LEDs are semiconductor devices that emit light when current flows through them. as its name suggests, an LED only allows current to flow in one direction, from anode to cathode, in the direction of the arrow of the diode symbol. Unlike resistors, an LEDs voltage across it leads is not linearly proportional to the current through the device and we have to look at its specification sheet to determine how the LED will perform within a circuit.

Red LED
A standard 20 mA red LED

Here is a sample datasheet for a standard 20mA LED:

YSL-R531R3D-D2

As can be seen from the data sheet, the forward voltage across the LED, that is the voltage across the LED when 20mA of current is flowing from the anode to the cathode, is between 1.8 and 2.2 volts. Also, it is suggested to limit the current between 16 to 18 mA in normal operation.
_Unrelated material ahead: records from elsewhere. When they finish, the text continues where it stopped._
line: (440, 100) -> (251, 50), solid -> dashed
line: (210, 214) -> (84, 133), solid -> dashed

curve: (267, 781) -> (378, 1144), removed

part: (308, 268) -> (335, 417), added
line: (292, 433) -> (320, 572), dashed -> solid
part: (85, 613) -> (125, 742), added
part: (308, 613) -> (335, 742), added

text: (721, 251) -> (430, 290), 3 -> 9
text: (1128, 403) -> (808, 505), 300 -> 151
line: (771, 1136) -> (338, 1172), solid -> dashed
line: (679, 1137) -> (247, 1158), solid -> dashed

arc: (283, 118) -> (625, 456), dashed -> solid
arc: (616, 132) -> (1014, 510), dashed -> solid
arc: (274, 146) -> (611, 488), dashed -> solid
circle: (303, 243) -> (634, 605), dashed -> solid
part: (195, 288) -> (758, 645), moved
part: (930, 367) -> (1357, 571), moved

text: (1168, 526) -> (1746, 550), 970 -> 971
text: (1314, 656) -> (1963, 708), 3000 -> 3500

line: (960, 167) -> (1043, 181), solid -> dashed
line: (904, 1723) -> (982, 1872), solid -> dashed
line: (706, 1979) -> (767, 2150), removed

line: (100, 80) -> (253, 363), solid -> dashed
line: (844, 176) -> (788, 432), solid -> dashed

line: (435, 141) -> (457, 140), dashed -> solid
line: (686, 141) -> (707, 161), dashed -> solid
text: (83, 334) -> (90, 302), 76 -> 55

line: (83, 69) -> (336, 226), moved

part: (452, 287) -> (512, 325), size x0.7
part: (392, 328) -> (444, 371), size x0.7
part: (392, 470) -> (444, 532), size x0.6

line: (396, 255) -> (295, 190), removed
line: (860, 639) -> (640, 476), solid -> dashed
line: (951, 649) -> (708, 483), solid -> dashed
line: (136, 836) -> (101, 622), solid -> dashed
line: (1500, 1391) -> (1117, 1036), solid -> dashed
Computing the Resistor Value

Apart from Ohm’s law and the power rating formula, we need a bit more information to find a resistor value that will limit the current flow within the LED to a value not exceeding 18mA. Kirchkoff’s Voltage Law states that the sum of voltages around a closed circuit loop is 0V. Current goes in the counter-clockwise direction in this circuit, from the positive end of the power source to the negative end and the voltage drop around the power source is negative since voltage does not drop but increases around it. Redrawing our LED circuit when the digital output pin is HIGH and replacing the pin by a 5V source we get:

Kirchkoff

The sum of all voltages around the circuit is:

-5V + 1.8V + VR1 = 0V

Solving for VR1, we get

VR1 = 5V – 1.8V = 3.2V

Thus, we know that we want 18mA to flow through both LED and resistor and that the voltage across the resistor is 3.2V. Going back to Ohm’s law we know that

R1 = VR1 / I = 3.2V / 0.018A = 177Ω

This is the smallest resistor value to obtain the maximum optimal amount of current through the circuit. Resistors don’t come in all possible values. The most common values are the following values multiplied by powers of 10: 10, 15, 22, 33, 47, 68. The value just higher than 177Ω is 220Ω. Using this new value, we get

I = VR1 / R1 = 3.2V / 220Ω = 14.5mA

A value close to the optimal value suggested by the LED manufacturer. The value shown in the first circuit, 330Ω is the value used in the SparkFun kit I used for this experiment. This value limits the current to a value of 9.7mA which does allow the LED to emit light, but at a dimmer intensity.